Back in the day I skimmed publisher catalogs like kids eat ice cream -- fast and skillfully. I prided myself on finding the one book (on page 157, left side, down at the bottom) that would turn out to be a true discovery.
I loved it when the sales rep had the same book in mind and turned to the same page. I already had marked page 157 with a big red circle. It made me feel I was doing something right.
With less pressure and more time I find myself reading, actually reading, all the florid catalog copy. No full-time booksellers have that kind of time. They might want to read everything, but they have to skim, so they skim.
Today I read the spring/summer offerings of Harvard, Yale, and MIT, a daunting trio of high-end university presses, sold to us by a very smart sales representative who knows her books and authors.
The publishing arms of universities always are subsidized to some degree, so the books these presses publish need not sell in large quantities, nor must they appeal to a wide audience. Thus The Allure of Machinic Life or Midbrain Mutiny: The Picoeconomics and Neuroeconomics of Disordered Gambling. Still, some titles will sell to discerning readers with diverse tastes and interests.

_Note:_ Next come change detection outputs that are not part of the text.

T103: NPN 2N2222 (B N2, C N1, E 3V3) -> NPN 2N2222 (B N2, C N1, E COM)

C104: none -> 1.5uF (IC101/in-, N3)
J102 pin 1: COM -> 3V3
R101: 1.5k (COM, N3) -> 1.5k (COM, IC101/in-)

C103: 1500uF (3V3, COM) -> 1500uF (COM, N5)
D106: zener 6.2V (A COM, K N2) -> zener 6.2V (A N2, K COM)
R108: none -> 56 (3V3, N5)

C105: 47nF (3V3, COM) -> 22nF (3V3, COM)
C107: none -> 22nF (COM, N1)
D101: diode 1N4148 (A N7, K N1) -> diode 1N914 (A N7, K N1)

In April Yale University will publish The Hamburger: A History by Josh Ozersky. "This is the story of their sizzle and their symbolism, where they came from and how they conquered the world."

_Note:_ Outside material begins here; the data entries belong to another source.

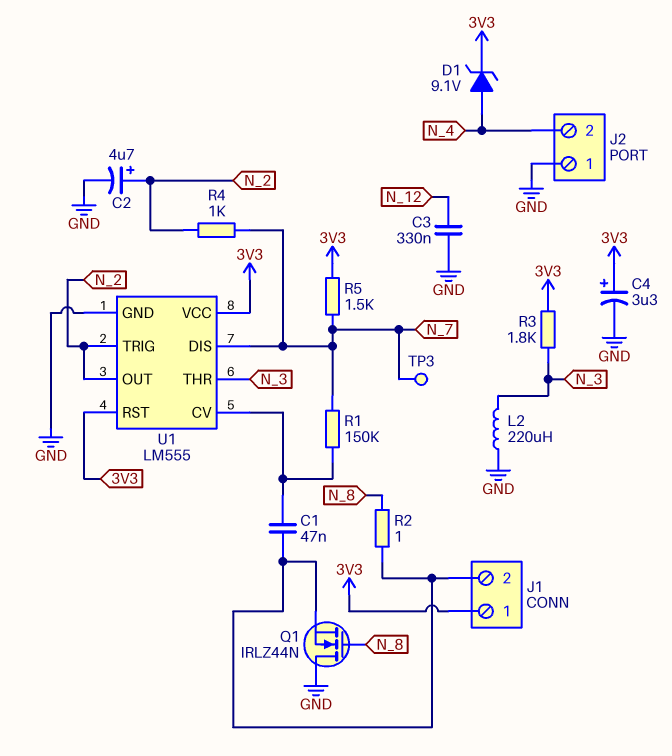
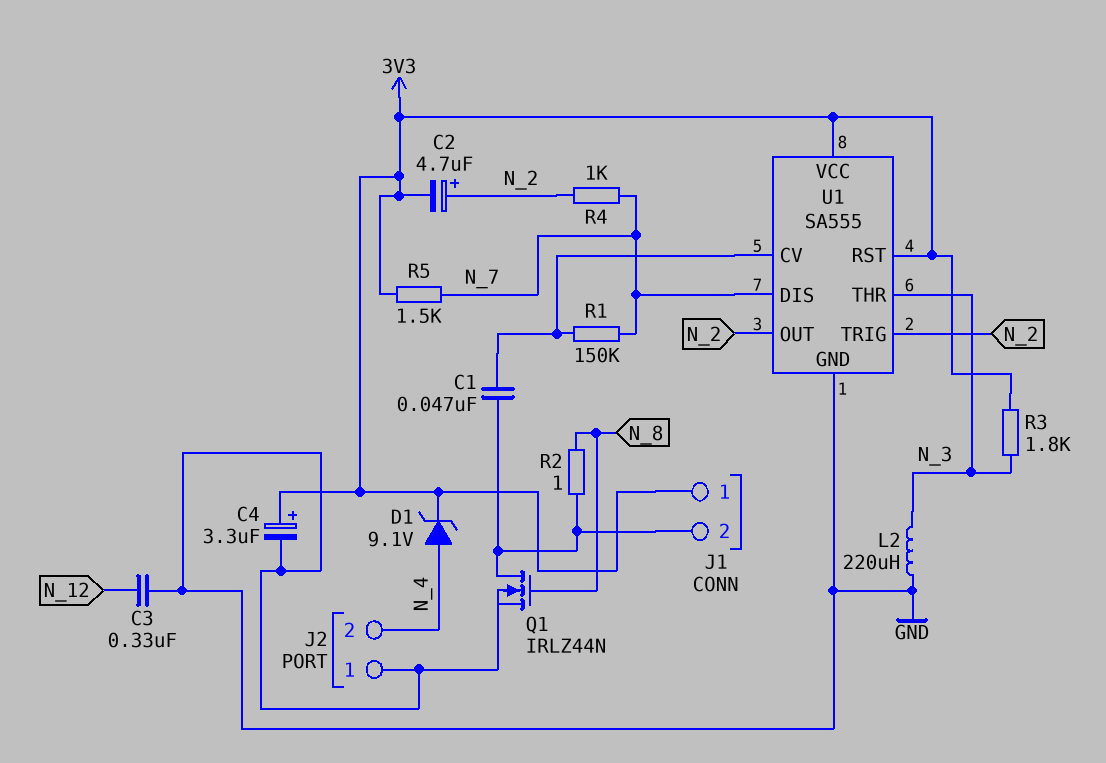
C2: 4.7uF (plus N_2, minus GND) -> 4.7uF (plus N_2, minus 3V3)
Q1: NMOS IRLZ44N (G N_8, D GND, S J1/2) -> NMOS IRLZ44N (G N_8, D J1/2, S GND)
TP3: test point (N_7) -> none
U1: LM555 -> SA555

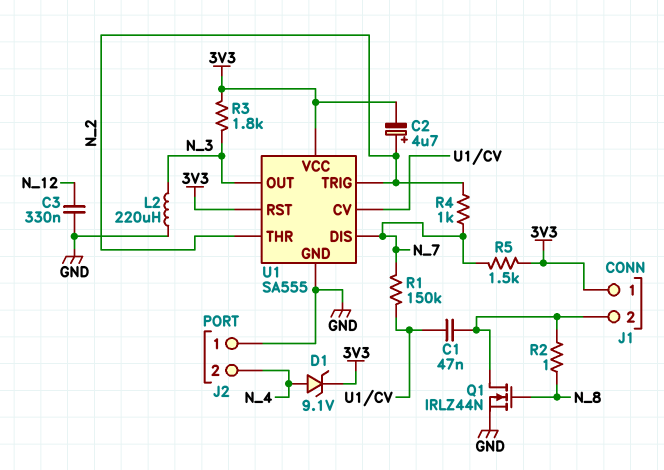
C4: 3.3uF (plus 3V3, minus GND) -> none
U1 pin OUT: N_2 -> N_3
U1 pin THR: N_3 -> N_2

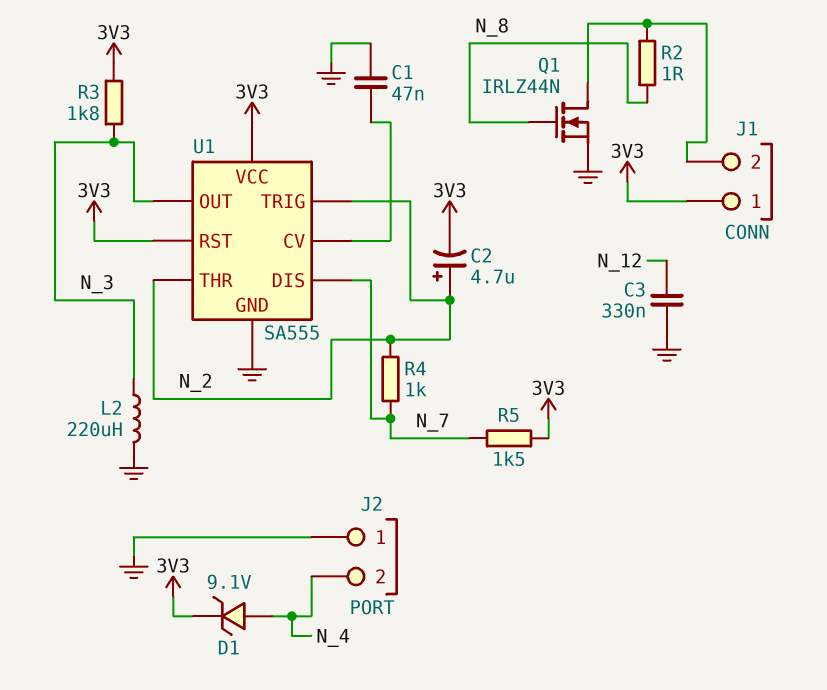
C1: 47nF (J1/2, U1/CV) -> 47nF (GND, U1/CV)
R1: 150k (N_7, U1/CV) -> none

Why didn't a bigger publisher take on such a juicy subject? The sales person will tell me either (A) the book is too scholarly to sell many copies, or (B) the commercial publishers will be sorry when it sells a bunch. We'll see. A or B.
Other interesting titles include The Road to Dallas: The Assassination of John F. Kennedy. "It was neither a random event nor the act of a lone gunman -- (it) was an appalling and grisly conspiracy. This is the unvarnished story..."
Buckminster Fuller, Starting with the Universe is "the first comprehensive survey devoted to the fascinating career of (this) American visionary..."
I'm quoting from the sales pitch. The books are written by experts, but impecunious graduate students and green editors write the catalog copy. On such prose are serious decisions based. It's a dangerous game when your store is on the line.
Once in a while you find a gorgeous book way underpriced for its apparent quality. In the same way, graduate students seek funds to study rainforest botanics, books also may receive funds to pay for publication.
Overriding all of this, however, is a truism of modern bookselling: If not for university presses and small, independent presses in general, many valuable books would never be published. That simple fact makes the searching worthwhile.
Aired Sunday February 10, 2008 at 10:55 am and Wednesday February 13, 2008 at 1:00 pm
Notes:
Then there are the books I circle with a "reading copy request" while intending to buy zero copies for the bookstore. Most sales reps are delighted to forward these books in the hope I'll change my mind, or write them up (I often do) or otherwise make use of them. Based only on the desire to see, touch and hold interesting books, I have accumulated an embarrassingly large library of books on Italian cooking, playing the electric bass, understanding my camera, using software, as well as novels set during wartime in exotic historic locales.But the best thing is when the sales person not only takes this buyer to lunch (dessert? another glass of wine?) but actually opens her car's trunk to display several cartons of reading copies. Take what you want. Try this one. Take that one for your staff. Is that all you want? I need to get rid of these.
I miss all that.
Who knew there still is enough money in bookselling to buy lunches and offer free books?
But it's all over now. There goes the expense account.
Check out the programming on KZYX, Mendocino county's own public radio station.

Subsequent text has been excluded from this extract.